Here’s something you don’t see often: News-talk station WGMD in Lewes is looking for on-air personalities. On-air gigs at the beach? If owners find the right people, they’ll drop a big hunk of syndicated programming. (They’ve already dumped Dr. Laura.) The 27-year-old business is still owned independently, so employees have not fallen victim to the whims of national conglomerates. WGMD has built a solid reputation with listeners, political icons, and downstate movers and shakers. Sales reps rake in decent bucks, earning up to 25 percent commission on certain contracts—high for a small station. “Most of our personnel is on-air, and we stay informed about local issues. The exciting part is that we’re always at the center of breaking news,” says manager Marie Moulinier. “And we don’t have to play Michael Bolton records.”

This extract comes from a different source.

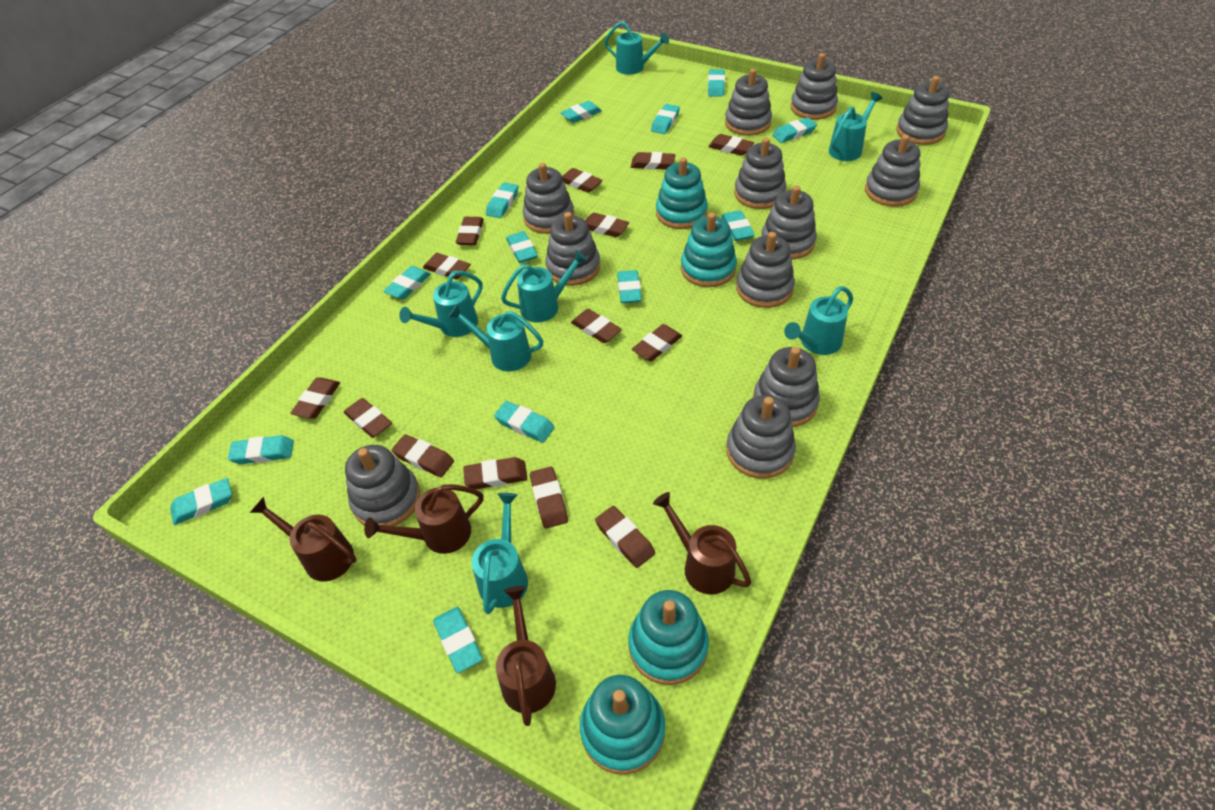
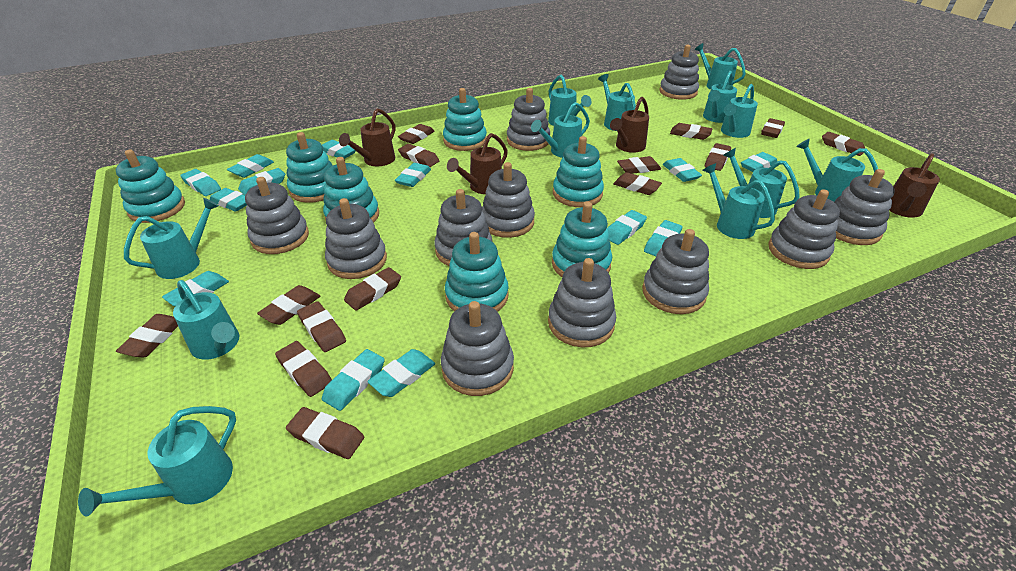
grey stacking toy: 12 -> 11
turquoise stacking toy: 4 -> 7
turquoise watering can: 7 -> 12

Nothing turns clients off more than a bunch of creative types who think they know your business better than you do. Aloysius, Butler and Clark, a PR firm, goes against that grain. Employees are team players who come in all ages and colors. As its website states, there are no “fat cats, hierarchy and prima donnas.” CEO John Hawkins has been spotted cleaning the kitchen for a meeting or assembling client binders when temps don’t show. A five-person management team guides the 51-person staff. On profitable months, each gets $100 in cash. When quarterly goals are met, winning departments share bonuses. The windows open. Parking is free. The kitchen is stocked with candy. (Check with HR about dental insurance.)